For mature solutions or production scenarios, switch to Microsoft Entra ID and role-based access to eliminate the need for having hard-coded keys. Or, if you want to continue using API keys, be sure to always monitor who has access to your API keys and regenerate API keys on a regular cadence.
Key authentication is built in so no action is required. By default, the portal uses API keys to authenticate the request automatically. However, if you disable API keys and set up role assignments, the portal uses role assignments instead.
In Azure AI Search, most tasks can be performed in Azure portal, including object creation, indexing through the Import data wizard, and queries through Search explorer.
It's considered a poor security practice to pass sensitive data such as an
api-key in the request URI. For this reason, Azure AI Search only accepts a query key as an
api-key in the query string. As a general rule, we recommend passing your
api-key as a request header.
Permissions to view or manage API keys
Permissions for viewing and managing API keys are conveyed through role assignments. Members of the following roles can view and regenerate keys:
- Search Service Contributor
- Administrator and co-administrator (classic)
The following roles don't have access to API keys:
- Search Index Data Contributor
- Search Index Data Reader
Find existing keys
Under Settings, select Keys to view admin and query keys.
Create query keys
Query keys are used for read-only access to documents within an index for operations targeting a documents collection. Search, filter, and suggestion queries are all operations that take a query key. Any read-only operation that returns system data or object definitions, such as an index definition or indexer status, requires an admin key.
Restricting access and operations in client apps is essential to safeguarding the search assets on your service. Always use a query key rather than an admin key for any query originating from a client app.
Under Settings, select Keys to view API keys.
Under Manage query keys, use the query key already generated for your service, or create new query keys. The default query key isn't named, but other generated query keys can be named for manageability.
Regenerate admin keys
Two admin keys are created for each service so that you can rotate a primary key while using the secondary key for business continuity.
Under Settings, select Keys, then copy the secondary key.

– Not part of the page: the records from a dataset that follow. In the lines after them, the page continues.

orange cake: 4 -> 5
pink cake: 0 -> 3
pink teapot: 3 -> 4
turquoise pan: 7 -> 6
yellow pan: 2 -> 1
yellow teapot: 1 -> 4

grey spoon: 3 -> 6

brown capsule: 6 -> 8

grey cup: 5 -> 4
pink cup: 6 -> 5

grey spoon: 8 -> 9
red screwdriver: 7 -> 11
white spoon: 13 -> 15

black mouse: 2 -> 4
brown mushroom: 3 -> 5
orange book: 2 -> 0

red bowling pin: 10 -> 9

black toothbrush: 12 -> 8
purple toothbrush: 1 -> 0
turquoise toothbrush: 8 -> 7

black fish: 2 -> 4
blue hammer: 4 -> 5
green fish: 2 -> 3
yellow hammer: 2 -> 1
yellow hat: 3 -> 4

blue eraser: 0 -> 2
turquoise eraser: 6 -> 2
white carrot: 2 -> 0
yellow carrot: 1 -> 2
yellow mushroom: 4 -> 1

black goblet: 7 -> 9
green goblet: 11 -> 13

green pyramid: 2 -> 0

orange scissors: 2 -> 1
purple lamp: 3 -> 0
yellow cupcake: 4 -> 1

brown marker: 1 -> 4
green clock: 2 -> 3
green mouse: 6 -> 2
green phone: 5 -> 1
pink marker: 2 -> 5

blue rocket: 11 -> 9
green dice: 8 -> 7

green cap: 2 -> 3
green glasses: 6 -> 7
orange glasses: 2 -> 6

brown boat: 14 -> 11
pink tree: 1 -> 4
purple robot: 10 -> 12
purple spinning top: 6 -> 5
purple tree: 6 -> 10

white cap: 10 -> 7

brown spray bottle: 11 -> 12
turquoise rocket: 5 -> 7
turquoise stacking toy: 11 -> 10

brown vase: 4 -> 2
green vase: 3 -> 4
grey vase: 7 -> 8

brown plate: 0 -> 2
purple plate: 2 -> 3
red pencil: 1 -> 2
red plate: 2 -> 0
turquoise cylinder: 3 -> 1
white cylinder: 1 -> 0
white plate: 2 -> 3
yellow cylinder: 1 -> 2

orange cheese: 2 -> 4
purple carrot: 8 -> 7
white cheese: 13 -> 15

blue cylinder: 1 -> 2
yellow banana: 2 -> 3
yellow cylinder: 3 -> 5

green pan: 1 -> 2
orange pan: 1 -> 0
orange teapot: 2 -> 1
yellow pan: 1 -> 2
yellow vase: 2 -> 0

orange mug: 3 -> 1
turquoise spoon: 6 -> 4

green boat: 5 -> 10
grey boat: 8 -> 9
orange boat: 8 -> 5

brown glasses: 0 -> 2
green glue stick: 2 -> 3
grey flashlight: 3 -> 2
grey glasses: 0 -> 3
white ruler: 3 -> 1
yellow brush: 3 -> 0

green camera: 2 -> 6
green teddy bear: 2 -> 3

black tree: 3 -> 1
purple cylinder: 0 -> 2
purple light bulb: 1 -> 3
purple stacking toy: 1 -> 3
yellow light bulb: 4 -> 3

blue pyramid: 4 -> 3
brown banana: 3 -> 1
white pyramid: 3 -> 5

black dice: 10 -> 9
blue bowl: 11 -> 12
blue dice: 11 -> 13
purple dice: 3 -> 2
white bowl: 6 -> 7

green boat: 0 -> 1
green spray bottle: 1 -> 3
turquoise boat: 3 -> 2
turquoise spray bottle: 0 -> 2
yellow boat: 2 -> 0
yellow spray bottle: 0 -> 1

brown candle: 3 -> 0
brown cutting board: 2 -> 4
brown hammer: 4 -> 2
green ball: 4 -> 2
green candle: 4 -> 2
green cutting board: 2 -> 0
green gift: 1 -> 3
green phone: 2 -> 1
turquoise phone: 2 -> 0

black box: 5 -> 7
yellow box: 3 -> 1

For all applications, update the API key settings to use the secondary key.
Regenerate the primary key.
Update all applications to use the new primary key.
If you inadvertently regenerate both keys at the same time, all client requests using those keys will fail with HTTP 403 Forbidden. However, content isn't deleted and you aren't locked out permanently.
You can still access the service through the portal or programmatically. Management functions are operative through a subscription ID not a service API key, and are thus still available even if your API keys aren't.
After you create new keys via portal or management layer, access is restored to your content (indexes, indexers, data sources, synonym maps) once you provide those keys on requests.
Secure API keys
Use role assignments to restrict access to API keys.
Note that it's not possible to use customer-managed key encryption to encrypt API keys. Only sensitive data within the search service itself (for example, index content or connection strings in data source object definitions) can be CMK-encrypted.
Navigate to your search service page in Azure portal.
On the left navigation pane, select Access control (IAM), and then select the Role assignments tab.
In the Role filter, select the roles that have permission to view or manage keys (Owner, Contributor, Search Service Contributor). The resulting security principals assigned to those roles have key permissions on your search service.
As a precaution, also check the Classic administrators tab to determine whether administrators and co-administrators have access.